Serious question. I have this question for, like 20 years already.
Why would anyone start a new project with MySQL? Is it really superior in anything? I'm in industry for 20+ years and as far as I remember MySQL was always the worst and most popular RDBMS at any given moment.
We use it, we know it and can troubleshoot it if needed, it satisfies our needs and it works. What more do you need?
It also works for others, Github for example.
The only thing I am missing at the moment is a native UUID type so I don't have to write functions that convert 16bit binary to textual representation and back when examining the data manually on the server.
I strongly dislike how people look to github as an example, its the highest appeal to authority.
I know facebook uses mysql, but I also know that it is a bastardised custom version that has known constraints and has limited use (no foreign keys for example).

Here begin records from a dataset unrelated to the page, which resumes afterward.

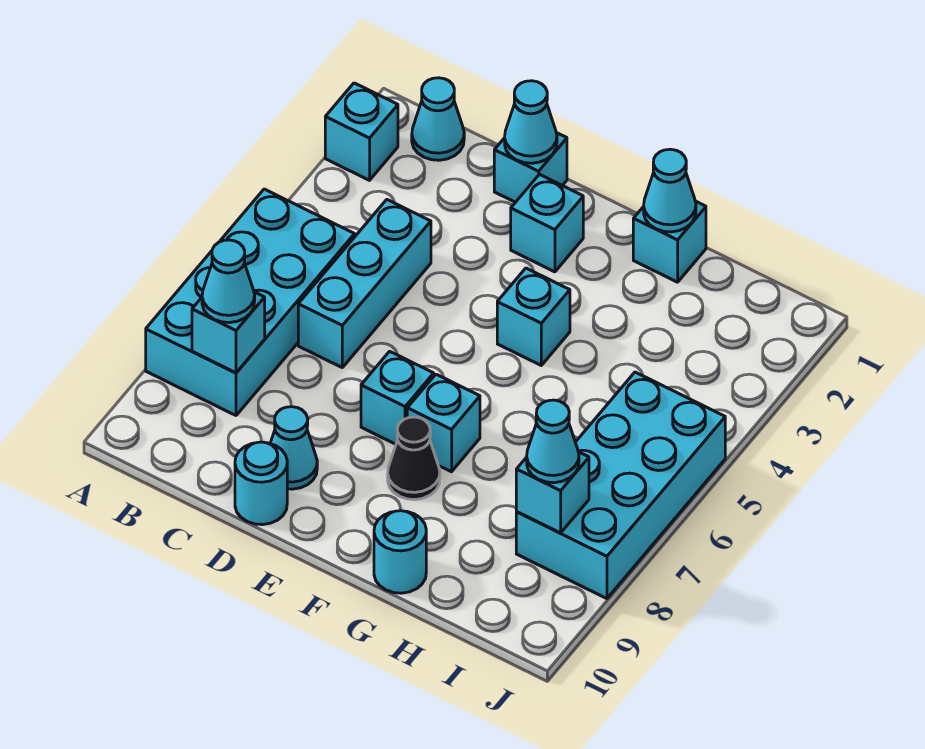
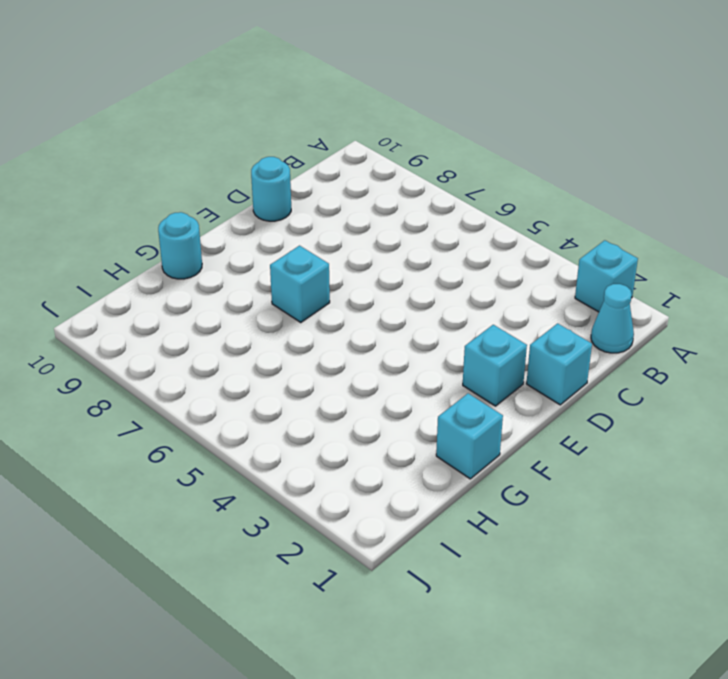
none -> cyan brick A5:B8 level 1
none -> cyan brick C4:C6 level 1
none -> cyan cone D9 level 1

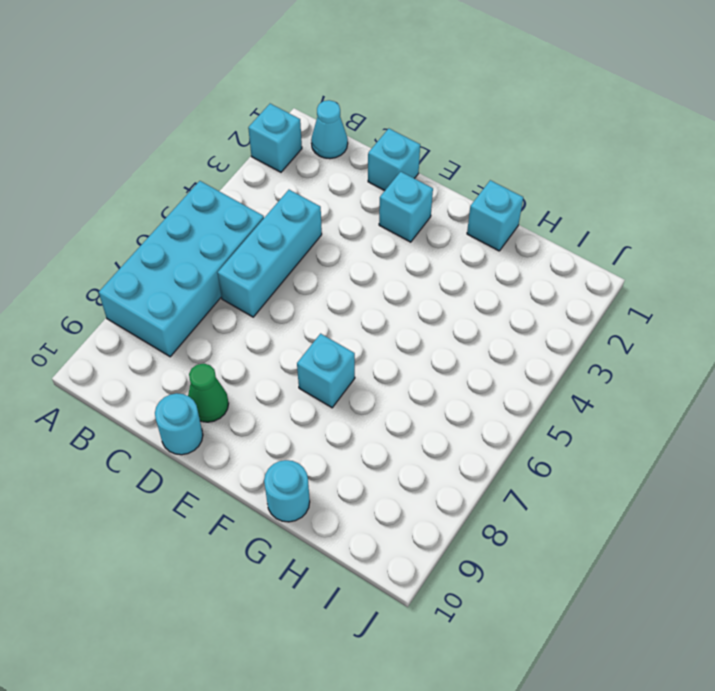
green cone D9 level 1 -> cyan cone D9 level 1
none -> cyan brick E7 level 1
none -> cyan brick F4 level 1
none -> black cone F8 level 1

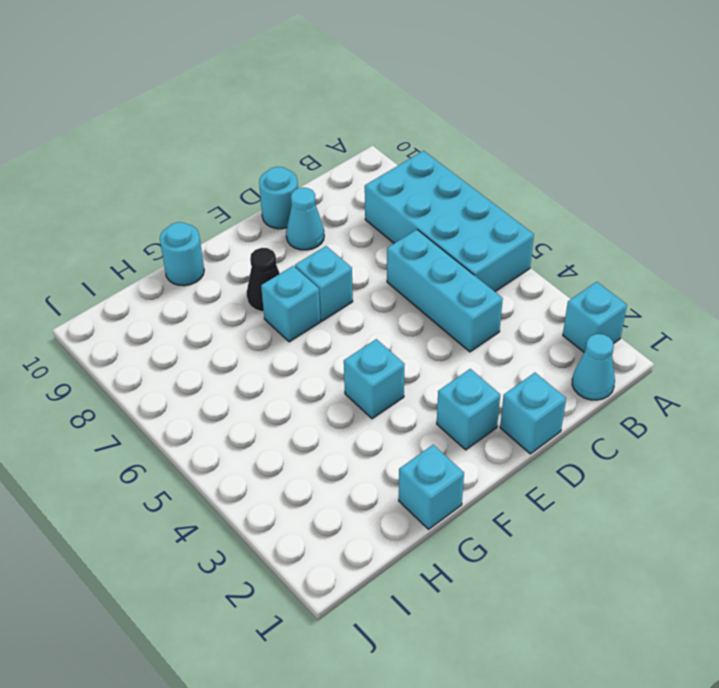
none -> cyan brick I5:J8 level 1
none -> cyan brick B8 level 2
none -> cyan cone D1 level 2

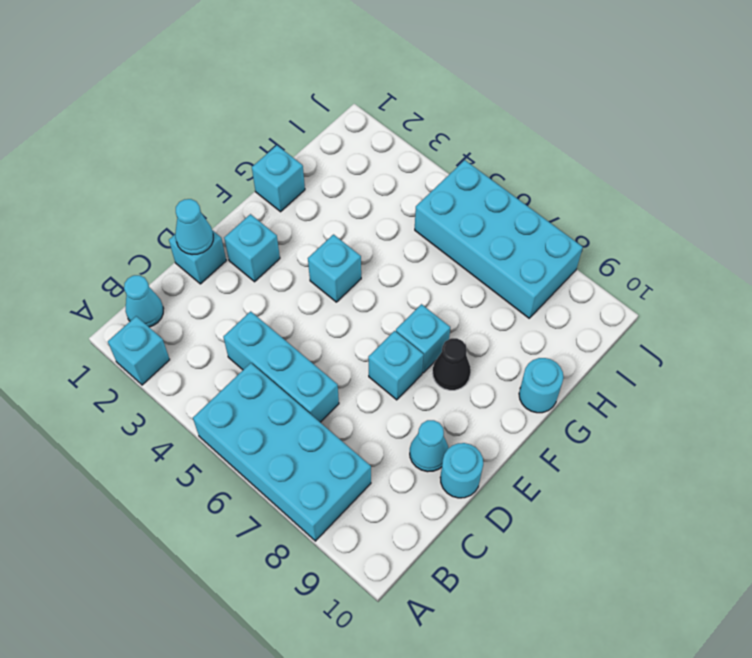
none -> cyan brick B8 level 2
none -> cyan cone G1 level 2
none -> cyan brick I8 level 2

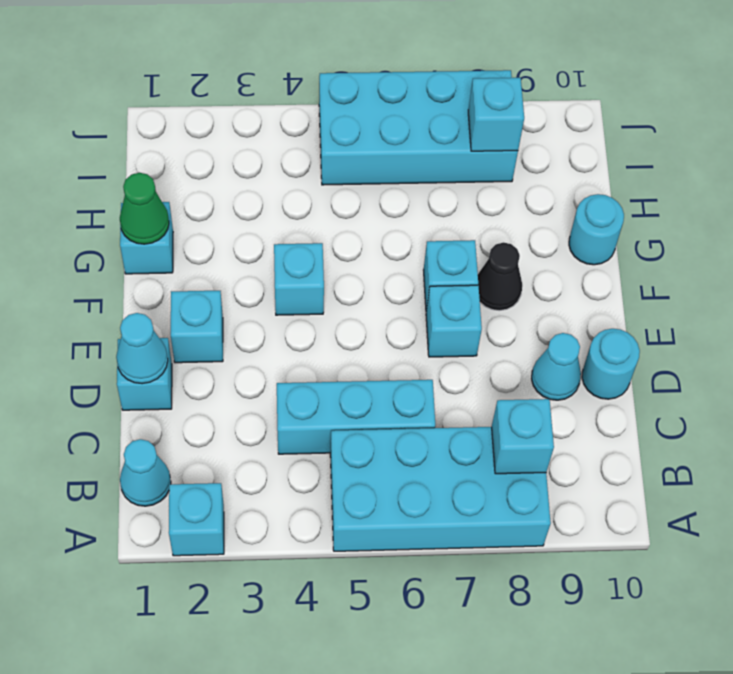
green cone G1 level 2 -> cyan cone G1 level 2
none -> cyan cone B8 level 3
none -> cyan cone I8 level 3

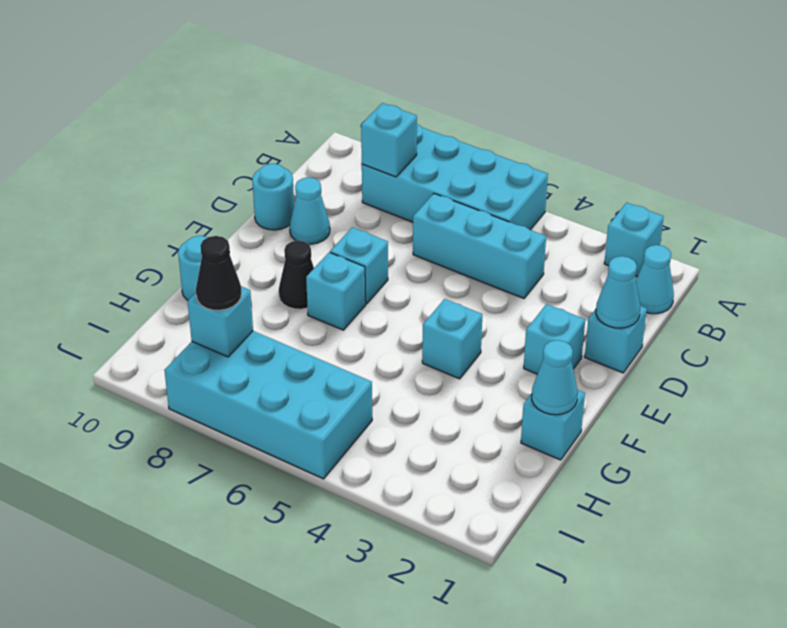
black cone I8 level 3 -> cyan cone I8 level 3
none -> cyan cone B8 level 3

I spoke to the DBA who first deployed MySQL at Github and the vibe I got from him immediately was that he had doubled down on his prejudice: which is fine, but its not ok to ignore that it can be a lot of effort to work around issues with any given technology.
For a great example of what I mean: most people wouldn’t choose PHP for a new project (despite it having improved majorly) - the appeal to authority there is to say “it works for Facebook” without mentioning “Hack” or the myriad of internal processes to avoid the warts of PHP.
That a large headcount company can use something does not make it immune from criticism.
Most people on HN, or most developers in the world?
PHP is still very popular, and plenty of people start new projects in it all the time.
Show me a technology without critics and I'll show you a technology zero people use.
I mean, outside of HN too: new projects are less and less commonly PHP based.
https://madnight.github.io/githut/#/pull_requests/2023/3
I don't think that data is particularly meaningful, unless you're also going to claim that both JavaScript and Ruby are "less and less commonly" used, because they've both had much bigger drops, according to that data.
Pulls, Pushes, Issues and GitHub stars are terrible ways to gauge the popularity of a language.
¯\_(ツ)_/¯
There is no better measure I'm aware of, and I'll take any measure you supply.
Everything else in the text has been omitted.